[[ Given entries, beginning ]]

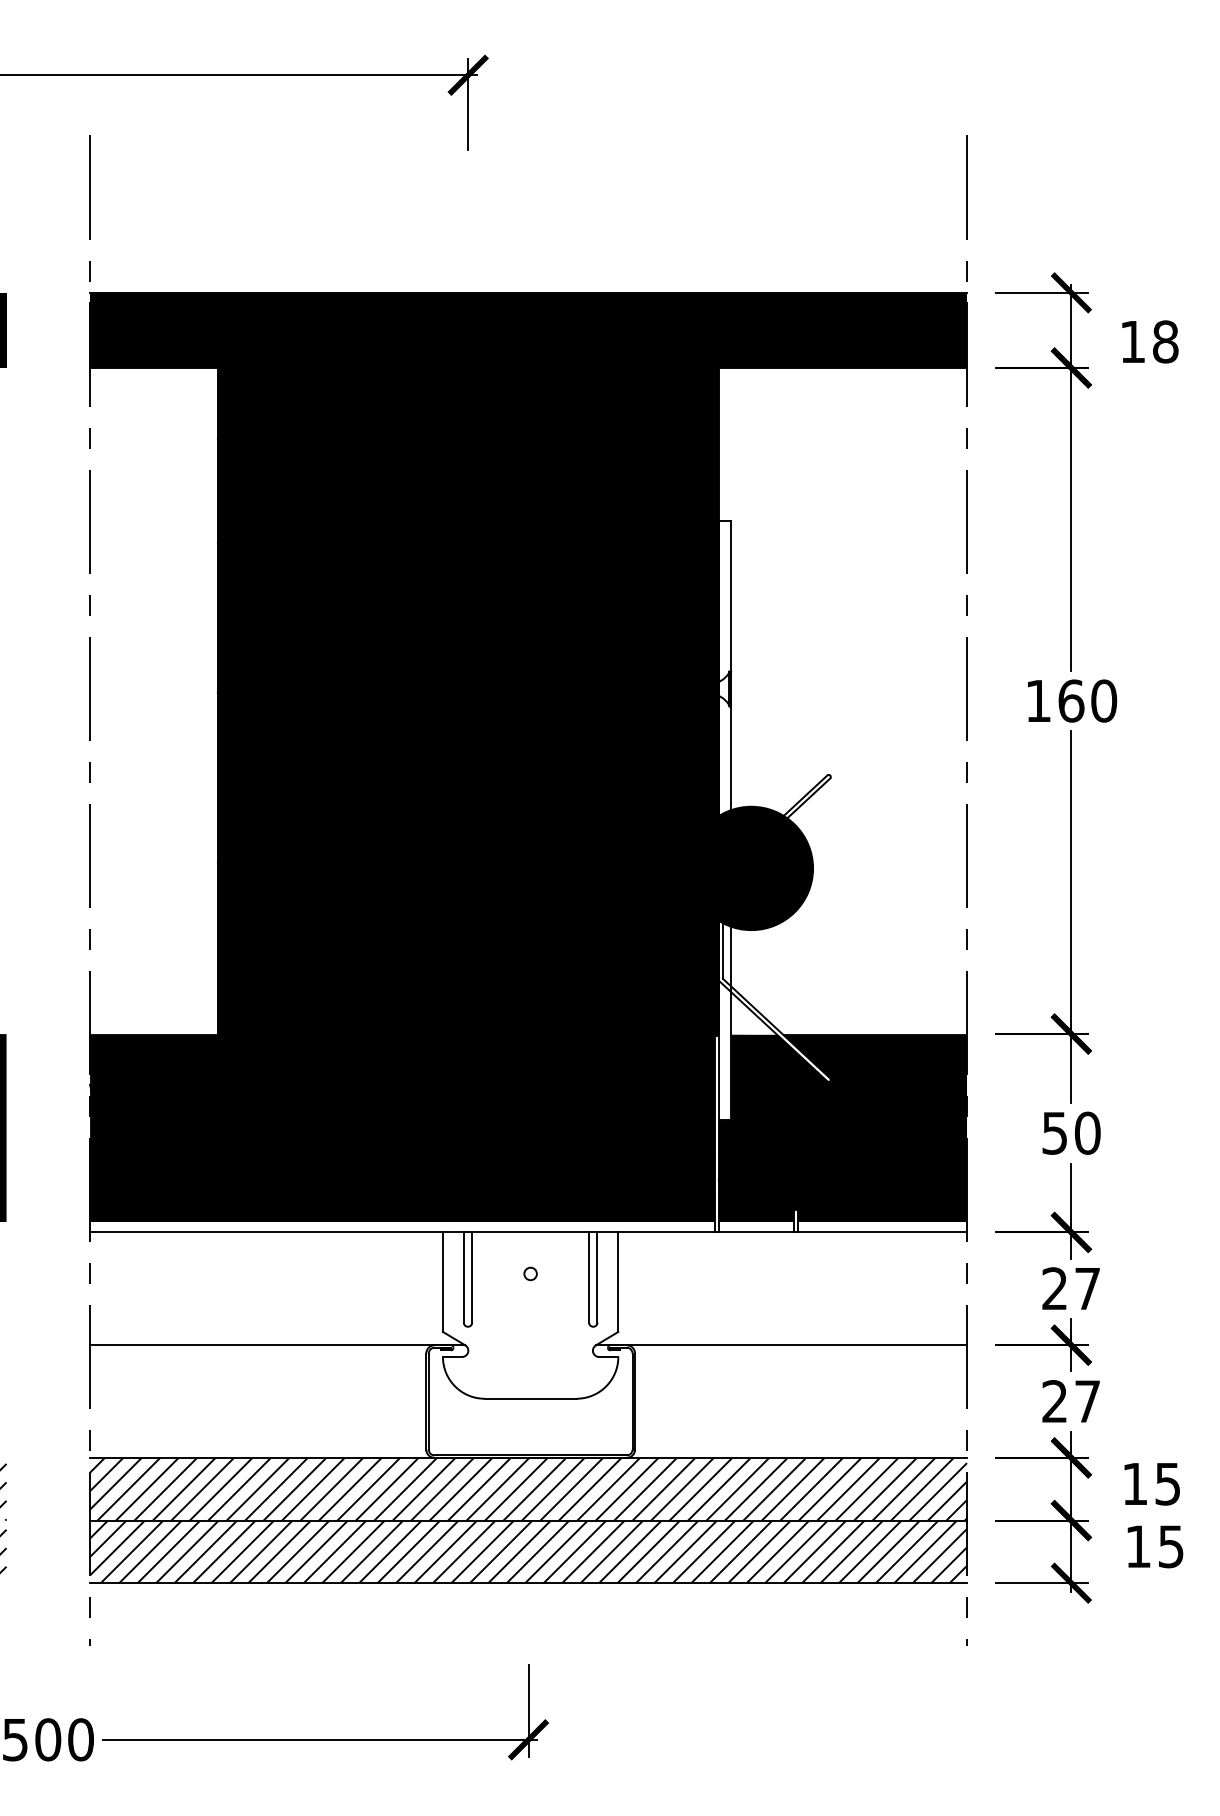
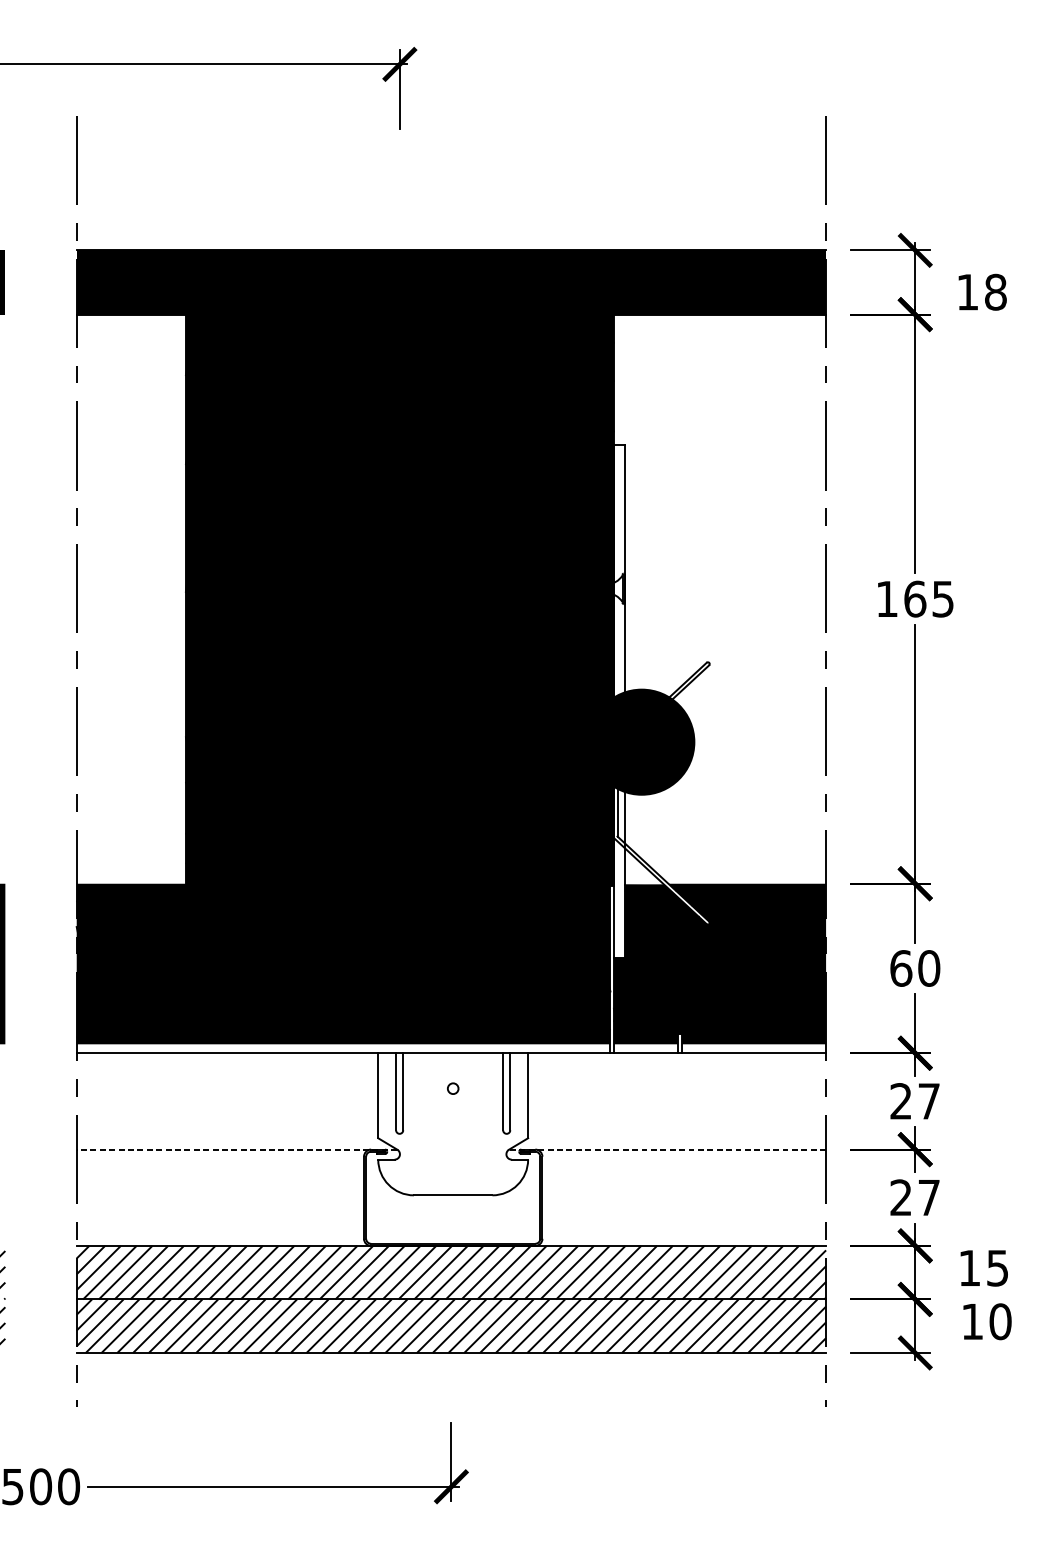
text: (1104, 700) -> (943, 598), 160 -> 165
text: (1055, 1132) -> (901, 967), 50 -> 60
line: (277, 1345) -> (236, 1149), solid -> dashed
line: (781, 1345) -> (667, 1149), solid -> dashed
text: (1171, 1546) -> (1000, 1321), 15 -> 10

[[ Given entries, end ]]

▶ **Work instruction**
Which lines of the entries above contain the word "text"? Copy each of them.

▶ **Response to the task**
text: (1104, 700) -> (943, 598), 160 -> 165
text: (1055, 1132) -> (901, 967), 50 -> 60
text: (1171, 1546) -> (1000, 1321), 15 -> 10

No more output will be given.